Township in Ohio, US

Liberty Township is one of the seventeen townships of Hancock County, Ohio, United States. As of the 2020 census, the population was 7,044. Liberty Township Has a fire department Called Liberty TWP FD and has a highschool named Liberty Benton Highshcool

==Geography==
Located in the central part of the county, it borders the following municipalities:
- Portage Township - north
- Allen Township - northeast
- City of Findlay - east (county seat)
- Jackson Township - southeast corner
- Eagle Township - south
- Union Township - southwest corner
- Blanchard Township - west
- Pleasant Township - northwest corner

==Name and history==
It is one of twenty-five Liberty Townships statewide.

==Parks==
Liberty township has two Hancock Park District parks, Litzenberg Memorial Woods and Oakwoods Nature Preserve.
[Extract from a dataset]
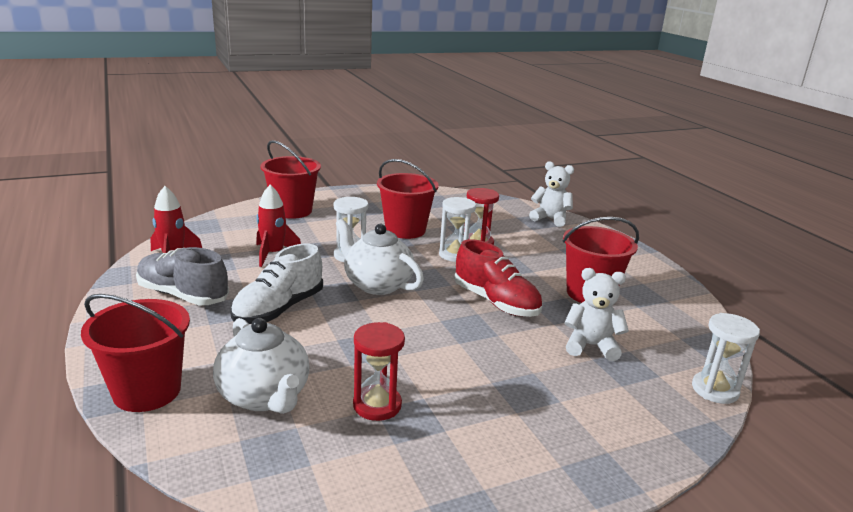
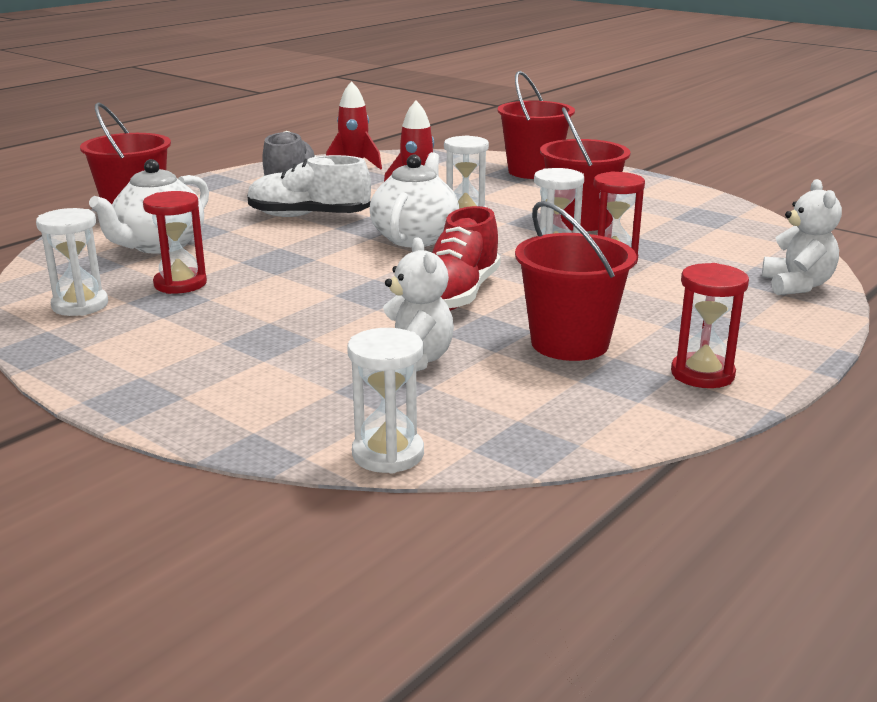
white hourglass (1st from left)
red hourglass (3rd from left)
In addition, it has the Liberty Landing canoe access to the Blanchard River. The 20-mile Heritage Trail runs through Liberty township.

==Government==
The township is governed by a three-member board of trustees, who are elected in November of odd-numbered years to a four-year term beginning on the following January 1. Two are elected in the year after the presidential election and one is elected in the year before it. There is also an elected township fiscal officer, who serves a four-year term beginning on April 1 of the year after the election, which is held in November of the year before the presidential election. Vacancies in the fiscal officership or on the board of trustees are filled by the remaining trustees.